Johnson agreed, "What we have is too much supply chasing too little demand."

Mickelson said it was "discouraging (for agribusiness) to have to take the blame" for troubles in livestock farming when "study after study" shows that concentration has not resulted in lower prices. Complaints about concentration "are not unlike the complaints we've heard in the past," Mickelson said. "The problems are driven by basic economics—supply and demand."

Mickelson and many others at IBP "grew up on the family farm. We understand the changes that have taken place. ... What's often missing (from the discussion) is the facts," Mickelson said, adding that too often emotion "overrides the truth in this issue."

Many Cargill employees come from rural and farming backgrounds, Johnson said, and "find themselves kind of vilified" by the very farm customers they serve. She added that sometimes even farmers feel bad because "it's not that nameless, faceless [corporate] giant. It's Joe Smith," whose been working with them for years.

Given global consolidation trends, "rather than fight it and pointing fingers, it's better to anticipate and capitalize and adapt to it, and seek ways to remain competitive," Mickelson said. Competitive and economic forces at work are "bigger than any one company." "There are no quick fixes," Johnson said. "Those looking for easy answers find the wrong things."

Defining concentration

Just when is an industry considered "concentrated"? Although there are no hard-and-fast thresholds, some sources believe an industry is concentrated when four-firm market share reaches just 25 percent, and highly concentrated at 50 percent. One expert said 70 percent was a useful, if crude, benchmark for when concentration becomes problematic to market competition.

However, concentration, as it concerns antitrust laws and action against mergers and acquisitions, is another matter. By itself, the existence of four-firm concentration is not enough to warrant the blocking of a merger by the Department of Justice (DOJ), which handles antitrust matters.

When a merger is proposed, the DOJ looks at a number of factors, including market structure and concentration. The DOJ determines the significance of concentration through a fairly complicated formula known as the Herfindahl-Hirschman Index, or HHI, which is based roughly on the market share of all companies in an industry.

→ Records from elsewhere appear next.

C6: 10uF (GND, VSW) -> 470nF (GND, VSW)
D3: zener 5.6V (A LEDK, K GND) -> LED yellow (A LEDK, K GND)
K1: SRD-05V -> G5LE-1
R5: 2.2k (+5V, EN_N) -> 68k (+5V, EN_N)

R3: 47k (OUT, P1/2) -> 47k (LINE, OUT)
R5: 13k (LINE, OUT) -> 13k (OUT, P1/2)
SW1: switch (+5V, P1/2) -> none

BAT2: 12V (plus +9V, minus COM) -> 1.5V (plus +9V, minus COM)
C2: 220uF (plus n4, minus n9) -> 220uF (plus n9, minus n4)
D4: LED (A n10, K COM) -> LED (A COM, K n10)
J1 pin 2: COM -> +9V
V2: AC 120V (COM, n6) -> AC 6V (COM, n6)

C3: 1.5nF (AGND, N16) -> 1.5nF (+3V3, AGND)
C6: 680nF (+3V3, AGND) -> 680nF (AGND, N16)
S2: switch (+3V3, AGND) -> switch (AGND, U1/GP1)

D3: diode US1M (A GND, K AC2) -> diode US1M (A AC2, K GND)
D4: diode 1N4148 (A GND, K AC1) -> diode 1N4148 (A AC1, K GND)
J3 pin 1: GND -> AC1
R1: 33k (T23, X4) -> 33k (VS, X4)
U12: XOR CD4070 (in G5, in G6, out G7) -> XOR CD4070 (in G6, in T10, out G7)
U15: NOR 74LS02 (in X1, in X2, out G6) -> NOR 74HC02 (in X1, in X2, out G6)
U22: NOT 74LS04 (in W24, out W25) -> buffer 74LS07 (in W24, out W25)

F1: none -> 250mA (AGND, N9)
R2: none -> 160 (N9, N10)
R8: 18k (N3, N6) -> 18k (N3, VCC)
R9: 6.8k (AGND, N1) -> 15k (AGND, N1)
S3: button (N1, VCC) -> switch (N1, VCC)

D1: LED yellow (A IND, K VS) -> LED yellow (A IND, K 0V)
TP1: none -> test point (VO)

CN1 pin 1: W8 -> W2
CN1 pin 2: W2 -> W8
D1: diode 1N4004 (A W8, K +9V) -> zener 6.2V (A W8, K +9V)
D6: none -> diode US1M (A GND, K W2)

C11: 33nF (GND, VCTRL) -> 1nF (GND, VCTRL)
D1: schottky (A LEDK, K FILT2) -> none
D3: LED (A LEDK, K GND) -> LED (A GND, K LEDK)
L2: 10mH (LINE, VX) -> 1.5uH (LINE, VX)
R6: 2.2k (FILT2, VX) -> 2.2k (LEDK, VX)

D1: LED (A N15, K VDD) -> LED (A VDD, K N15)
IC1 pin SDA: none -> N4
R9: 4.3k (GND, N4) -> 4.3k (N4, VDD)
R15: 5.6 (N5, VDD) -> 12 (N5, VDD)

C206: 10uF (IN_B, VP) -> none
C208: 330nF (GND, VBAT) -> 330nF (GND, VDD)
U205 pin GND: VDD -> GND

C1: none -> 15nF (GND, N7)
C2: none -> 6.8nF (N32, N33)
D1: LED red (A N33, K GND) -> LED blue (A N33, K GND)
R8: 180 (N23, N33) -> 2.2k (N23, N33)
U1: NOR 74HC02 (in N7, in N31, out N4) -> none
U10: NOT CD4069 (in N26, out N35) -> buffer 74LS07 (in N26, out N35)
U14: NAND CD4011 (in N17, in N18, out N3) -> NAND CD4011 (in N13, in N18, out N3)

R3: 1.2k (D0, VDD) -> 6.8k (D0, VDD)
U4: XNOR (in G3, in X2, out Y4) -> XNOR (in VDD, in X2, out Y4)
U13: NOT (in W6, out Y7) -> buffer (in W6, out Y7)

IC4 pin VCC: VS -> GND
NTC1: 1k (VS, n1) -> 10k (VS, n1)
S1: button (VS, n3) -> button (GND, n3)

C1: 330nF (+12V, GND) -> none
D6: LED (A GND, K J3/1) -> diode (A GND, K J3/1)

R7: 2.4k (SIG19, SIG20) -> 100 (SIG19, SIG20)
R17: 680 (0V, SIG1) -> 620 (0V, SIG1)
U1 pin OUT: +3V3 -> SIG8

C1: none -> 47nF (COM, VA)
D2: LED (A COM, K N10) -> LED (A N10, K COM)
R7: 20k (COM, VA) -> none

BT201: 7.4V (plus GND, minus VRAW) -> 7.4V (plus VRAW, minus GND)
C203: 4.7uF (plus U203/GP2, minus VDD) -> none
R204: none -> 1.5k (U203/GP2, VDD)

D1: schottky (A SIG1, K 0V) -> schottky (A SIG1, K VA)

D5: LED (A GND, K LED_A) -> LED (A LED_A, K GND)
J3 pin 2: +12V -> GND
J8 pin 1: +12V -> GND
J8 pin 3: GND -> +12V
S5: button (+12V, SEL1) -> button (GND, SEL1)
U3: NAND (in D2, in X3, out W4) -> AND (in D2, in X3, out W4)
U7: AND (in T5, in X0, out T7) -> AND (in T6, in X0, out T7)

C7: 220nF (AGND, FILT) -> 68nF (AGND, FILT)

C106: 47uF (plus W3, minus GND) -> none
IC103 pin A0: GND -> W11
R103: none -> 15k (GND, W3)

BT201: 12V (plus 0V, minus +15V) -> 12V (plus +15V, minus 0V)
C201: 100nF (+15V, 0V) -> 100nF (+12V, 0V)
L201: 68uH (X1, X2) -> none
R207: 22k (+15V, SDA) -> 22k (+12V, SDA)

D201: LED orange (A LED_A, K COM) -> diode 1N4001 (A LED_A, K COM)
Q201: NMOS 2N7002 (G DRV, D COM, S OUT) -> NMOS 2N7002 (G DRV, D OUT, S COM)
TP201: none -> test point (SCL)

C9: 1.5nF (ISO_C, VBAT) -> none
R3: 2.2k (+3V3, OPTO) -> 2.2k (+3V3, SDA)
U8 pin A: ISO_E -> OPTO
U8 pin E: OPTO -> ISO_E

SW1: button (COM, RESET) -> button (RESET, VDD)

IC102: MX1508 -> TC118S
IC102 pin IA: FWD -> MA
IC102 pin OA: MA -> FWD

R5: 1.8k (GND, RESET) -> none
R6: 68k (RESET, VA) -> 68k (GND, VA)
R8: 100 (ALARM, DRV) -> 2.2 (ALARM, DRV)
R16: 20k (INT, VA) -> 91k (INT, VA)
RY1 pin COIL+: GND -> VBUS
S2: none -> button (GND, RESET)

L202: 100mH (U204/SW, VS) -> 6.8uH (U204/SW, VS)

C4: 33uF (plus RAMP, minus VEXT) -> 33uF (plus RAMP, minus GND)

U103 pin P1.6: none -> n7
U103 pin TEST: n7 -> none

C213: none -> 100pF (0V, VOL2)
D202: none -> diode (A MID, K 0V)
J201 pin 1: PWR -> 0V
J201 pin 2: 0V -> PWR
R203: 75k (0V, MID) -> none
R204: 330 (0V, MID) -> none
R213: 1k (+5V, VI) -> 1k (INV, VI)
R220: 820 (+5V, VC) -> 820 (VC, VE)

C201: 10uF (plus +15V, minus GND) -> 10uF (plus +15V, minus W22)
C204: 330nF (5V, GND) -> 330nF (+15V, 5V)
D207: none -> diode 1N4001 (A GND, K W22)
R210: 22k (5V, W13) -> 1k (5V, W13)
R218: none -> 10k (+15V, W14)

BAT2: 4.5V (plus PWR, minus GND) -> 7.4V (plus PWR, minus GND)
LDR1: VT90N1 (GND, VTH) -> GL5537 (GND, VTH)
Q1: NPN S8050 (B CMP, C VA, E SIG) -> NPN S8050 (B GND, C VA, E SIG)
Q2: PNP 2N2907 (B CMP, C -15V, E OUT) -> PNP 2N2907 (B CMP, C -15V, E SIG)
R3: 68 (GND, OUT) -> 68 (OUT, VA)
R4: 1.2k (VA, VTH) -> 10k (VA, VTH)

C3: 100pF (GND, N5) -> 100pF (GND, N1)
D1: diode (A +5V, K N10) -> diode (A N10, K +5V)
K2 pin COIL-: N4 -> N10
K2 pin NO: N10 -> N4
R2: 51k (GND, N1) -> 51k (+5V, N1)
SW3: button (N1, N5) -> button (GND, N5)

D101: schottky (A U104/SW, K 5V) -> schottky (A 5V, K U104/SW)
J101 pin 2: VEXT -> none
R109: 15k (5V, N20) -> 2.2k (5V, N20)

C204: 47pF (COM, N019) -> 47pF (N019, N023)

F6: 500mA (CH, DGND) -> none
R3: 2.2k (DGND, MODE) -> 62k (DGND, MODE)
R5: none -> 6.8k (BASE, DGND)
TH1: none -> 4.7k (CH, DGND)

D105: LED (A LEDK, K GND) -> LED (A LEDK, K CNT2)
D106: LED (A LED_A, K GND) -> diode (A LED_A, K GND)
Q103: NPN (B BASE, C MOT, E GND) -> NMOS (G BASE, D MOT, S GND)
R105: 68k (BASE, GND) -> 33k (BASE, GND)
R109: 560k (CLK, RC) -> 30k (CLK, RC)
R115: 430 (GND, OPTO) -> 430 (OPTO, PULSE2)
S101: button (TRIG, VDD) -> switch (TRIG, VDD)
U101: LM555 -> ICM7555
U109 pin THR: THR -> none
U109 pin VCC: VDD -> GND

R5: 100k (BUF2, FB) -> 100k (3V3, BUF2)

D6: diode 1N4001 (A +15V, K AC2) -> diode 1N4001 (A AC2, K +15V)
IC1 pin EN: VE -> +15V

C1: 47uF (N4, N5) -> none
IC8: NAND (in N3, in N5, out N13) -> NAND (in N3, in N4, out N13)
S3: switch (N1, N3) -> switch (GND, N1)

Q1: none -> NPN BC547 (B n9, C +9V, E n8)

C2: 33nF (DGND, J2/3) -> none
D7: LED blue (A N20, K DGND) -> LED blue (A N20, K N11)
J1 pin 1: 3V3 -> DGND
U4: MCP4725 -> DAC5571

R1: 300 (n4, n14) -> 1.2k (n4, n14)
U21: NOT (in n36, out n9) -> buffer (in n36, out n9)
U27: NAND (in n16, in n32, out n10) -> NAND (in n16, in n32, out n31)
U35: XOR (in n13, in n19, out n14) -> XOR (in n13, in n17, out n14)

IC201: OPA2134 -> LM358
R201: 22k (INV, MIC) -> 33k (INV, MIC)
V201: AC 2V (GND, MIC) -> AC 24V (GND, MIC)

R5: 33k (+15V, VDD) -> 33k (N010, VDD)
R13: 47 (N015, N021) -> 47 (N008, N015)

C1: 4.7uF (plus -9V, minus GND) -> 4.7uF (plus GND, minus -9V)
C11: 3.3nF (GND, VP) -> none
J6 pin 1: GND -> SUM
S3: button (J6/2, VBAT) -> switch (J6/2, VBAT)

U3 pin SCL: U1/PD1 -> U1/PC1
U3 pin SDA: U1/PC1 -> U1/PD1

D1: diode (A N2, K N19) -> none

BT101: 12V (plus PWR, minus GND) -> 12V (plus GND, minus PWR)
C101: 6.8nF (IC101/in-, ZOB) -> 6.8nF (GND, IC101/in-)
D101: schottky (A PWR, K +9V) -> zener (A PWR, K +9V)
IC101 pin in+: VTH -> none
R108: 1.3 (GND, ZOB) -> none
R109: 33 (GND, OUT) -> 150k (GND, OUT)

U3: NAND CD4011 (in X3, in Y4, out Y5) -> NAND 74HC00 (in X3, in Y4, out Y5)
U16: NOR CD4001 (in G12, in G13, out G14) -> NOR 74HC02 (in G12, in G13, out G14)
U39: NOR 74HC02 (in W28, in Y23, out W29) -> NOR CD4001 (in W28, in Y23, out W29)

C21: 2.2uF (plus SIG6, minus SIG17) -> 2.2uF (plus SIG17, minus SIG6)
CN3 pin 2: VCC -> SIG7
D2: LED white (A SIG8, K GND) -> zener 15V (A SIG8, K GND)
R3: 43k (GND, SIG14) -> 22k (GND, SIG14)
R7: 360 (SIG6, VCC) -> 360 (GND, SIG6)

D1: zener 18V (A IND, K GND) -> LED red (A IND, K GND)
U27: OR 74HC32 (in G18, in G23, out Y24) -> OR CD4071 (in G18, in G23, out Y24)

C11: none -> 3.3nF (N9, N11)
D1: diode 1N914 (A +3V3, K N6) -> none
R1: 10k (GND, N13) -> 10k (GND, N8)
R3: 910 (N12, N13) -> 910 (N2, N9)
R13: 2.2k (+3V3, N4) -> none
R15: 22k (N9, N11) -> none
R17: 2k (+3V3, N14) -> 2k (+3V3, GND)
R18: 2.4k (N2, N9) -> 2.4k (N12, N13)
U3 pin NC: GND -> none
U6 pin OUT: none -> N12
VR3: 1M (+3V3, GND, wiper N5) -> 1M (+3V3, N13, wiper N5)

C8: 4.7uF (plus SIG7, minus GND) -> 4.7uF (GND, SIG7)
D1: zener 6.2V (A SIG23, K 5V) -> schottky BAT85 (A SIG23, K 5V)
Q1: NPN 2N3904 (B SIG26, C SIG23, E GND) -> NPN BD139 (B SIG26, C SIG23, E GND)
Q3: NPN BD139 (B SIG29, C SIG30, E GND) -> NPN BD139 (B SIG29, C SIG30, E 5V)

HHI calculates the change in concentration, which in turn is measured against established benchmarks and indicates whether the merger is likely to "raise significant competitive concerns," according to DOJ guidelines. Even where concentration exists, when evaluating a merger's effect on competition, the DOJ must also consider factors like the availability of market substitutes—eating more chicken or beef when pork prices go up—and ease of entry by potential competitors.

Many farm advocates have been critical of DOJ's unwillingness to aggressively block food- and farm-related acquisitions. Two things make doing so difficult. The first is that many acquisitions are of smaller companies by the major players—60 percent of those businesses being bought had sales under $100 million, and about 60 percent of buyers had sales of more than $500 million in 1998. This tendency means that many acquisitions fail to dramatically shift market share distribution and HHI values.

The second, and probably more overlooked, element is that the Justice Department has no authority to stop mergers or acquisitions. To halt mergers it believes will hurt industry competition, it must sue and win an antitrust suit in court—oftentimes in an all or nothing scenario.

That is why many DOJ antitrust suits are settled out of court, including the recent acquisition of Continental's grain operations by Cargill, which was approved after Cargill agreed to divest a number of grain elevators.

"What Justice has to worry about is the ability to win a case," according to James MacDonald, a senior economist with the USDA and an adviser to DOJ on the Cargill suit. If you lose, he said, "You don't get anything."